The application of tunable monochromatic beams allowed the acquisition of high-quality images13 with a substantial reduction of both ESAK and MGD. Due to the radiosensitive nature of the breast, achieving a dose reduction in mammography is extremely important to prevent the risk of inducing secondary cancers through exposure of the breast to radiation. The statistical analysis demonstrated that phase-contrast MSR has better diagnostic accuracy than DM in this group of patients.
On one hand, the peculiarity of the patients’ sample, which is characterized by a high disease prevalence, can be regarded as a limitation; on the other hand, the fact that phase-contrast MSR outperforms DM in these questionable or suspicious cases (where an accurate diagnosis is more difficult) suggests that phase-contrast mammography could be particularly helpful in problematic cases reducing the level of reader experience required for achieving an accurate diagnosis. This assumption will be investigated in further studies. Despite the limitations inherent in this clinical study, the significance of all the statistical analyses suggest that phase-contrast MSR combines both low-dose values and an accurate diagnostic performance, encouraging research on the translation of x-ray phase-contrast imaging into the clinics.
Acknowledgments
The authors duly recognize E. Castelli, retired professors of the University of Trieste, as a pioneer of this work.
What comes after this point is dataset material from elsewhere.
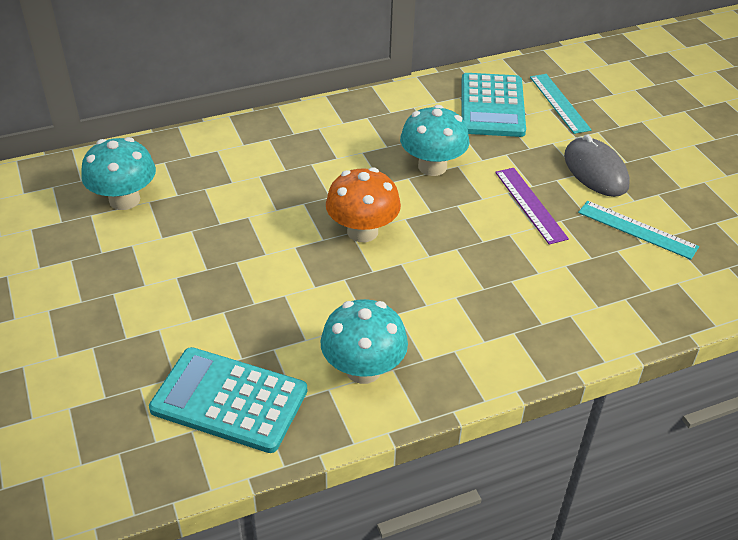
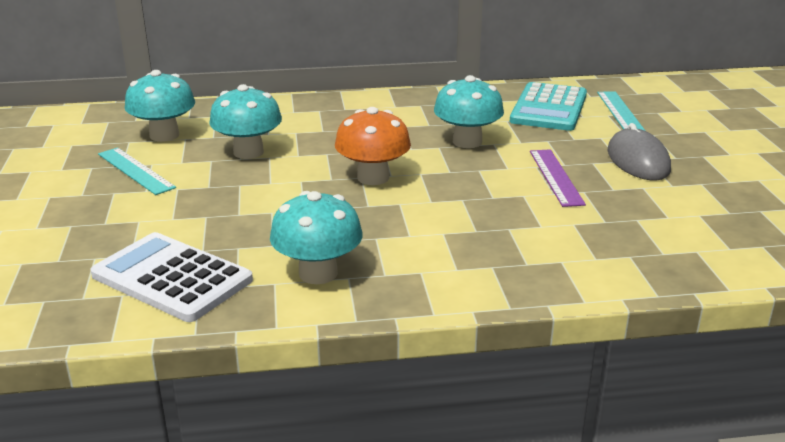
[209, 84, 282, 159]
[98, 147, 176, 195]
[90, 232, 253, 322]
The authors thank the radiologists, D. Sanabor and E. Quaia, and the radiographers, R. Perabò and L. Venanzi, who enthusiastically cooperated during the mammographic examinations at the SYRMEP beam line. M. Borelli and L. Torelli are kindly acknowledged for the contribution to the statistical analysis discussion. The collaboration of both the radioprotection staff of Elettra and the Department of Radiology of Cattinara University Hospital is gratefully acknowledged. For this study, a grant was received from the Fondazione CRTrieste (Trieste, Italy).
Biography
Biographies for the authors are not available.
Disclosures
All authors discussed the results and contributed to the final version of the paper. The authors declare no competing financial interests.
Dedication
This work is dedicated to the memory of Ludovico Dalla Palma, professor of radiology, who recently passed away. He was a master of teaching and a reference for the Italian and international radiology community, that he served through leading positions in many European societies.
We will never forget him, his passion and his enthusiasm for radiology, and his vision of the interdisciplinary team in medical imaging. He pioneered this work that is the result of the collaboration between medical doctors and physicists.